Decarceration and COVID-19 infections in U.S. Immigration and Customs Enforcement detention facilities: a simulation modeling study

Affiliations

Decarceration and COVID-19 infections in U.S. Immigration and Customs Enforcement detention facilities: a simulation modeling study

Christopher Weyant et al. Lancet Reg Health Am. .

Abstract

Background: U.S. Immigration and Customs Enforcement (ICE) facilities had high rates of COVID-19 infections and mortality during the global pandemic. We sought to quantify how many COVID-19 infections could have been averted through different decarceration strategies.

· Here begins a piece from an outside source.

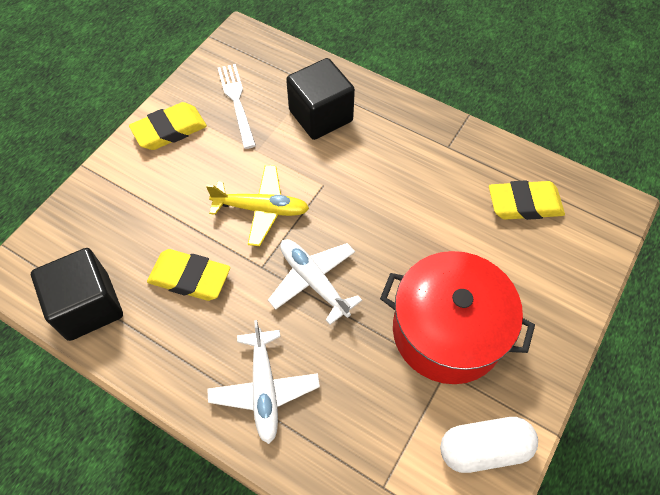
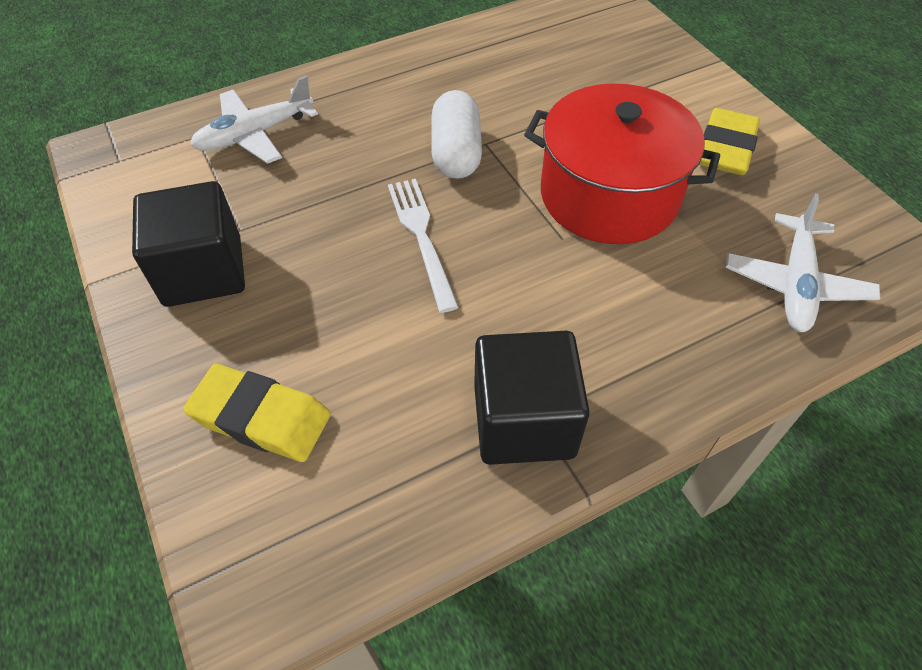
yellow eraser: 3 -> 2
yellow plane: 1 -> 0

Methods: We developed a set of stochastic simulation models of SARS-CoV-2 transmission in ICE facilities. Employing incremental mixture importance sampling (IMIS), we calibrated them to empirical targets derived from publicly available case time series for ICE facilities, and publicly available facility population censuses prior to vaccine availability (May 6, 2020 to December 31, 2020). The models included infection importation from extra-facility sources. We evaluated reduction of the incarcerated population by 10-90%. People who were decarcerated faced background cumulative risks of infection and detection based on a weighted average of county-level estimates from the covidestim model, which is a Bayesian evidence synthesis model.

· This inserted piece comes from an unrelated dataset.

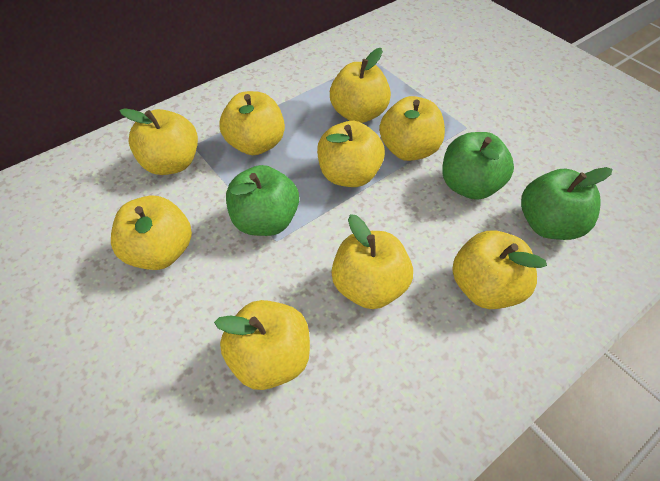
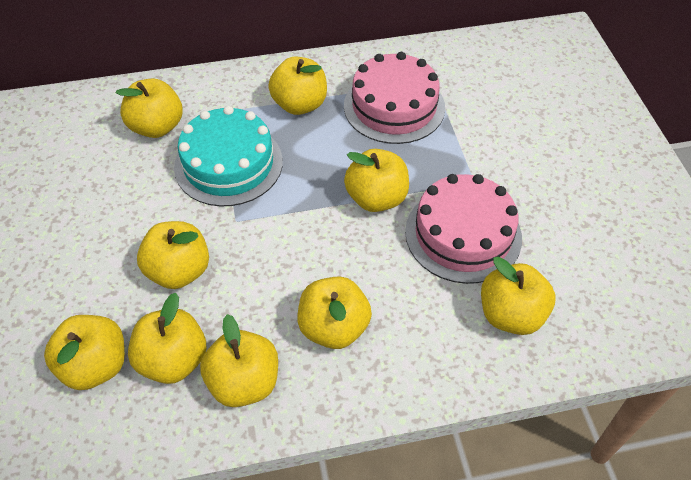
green apple: 3 -> 0
pink cake: 0 -> 2
turquoise cake: 0 -> 1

Findings: Without decarceration, the infection rate was 5.05 per 1000 person-days (95% CrI 3.40-6.81) and case rate was 1.53 per 1000 person-days (95% CrI 1.04-2.02). Rates declined linearly when decarceration did not reduce contacts of people remaining in facilities and faster than linearly when it did reduce contacts. At all decarceration levels, rates were substantially higher when contacts were not reduced. Even with 90% decarceration, infection rates for people remaining in facilities were higher than or comparable to otherwise similar free-living people.

Interpretation: The decline in COVID-19 infection rates with decarceration was linear or faster than linear depending on how decarceration was implemented. Our findings highlight infection risks associated with incarceration, which compound other health harms of incarceration.

Funding: Stanford's COVID-19 Emergency Response Fund; the National Institute on Drug Abuse; and the National Institute of Mental Health.

Keywords: COVID-19; Immigration detention; Incarceration; Simulation modeling.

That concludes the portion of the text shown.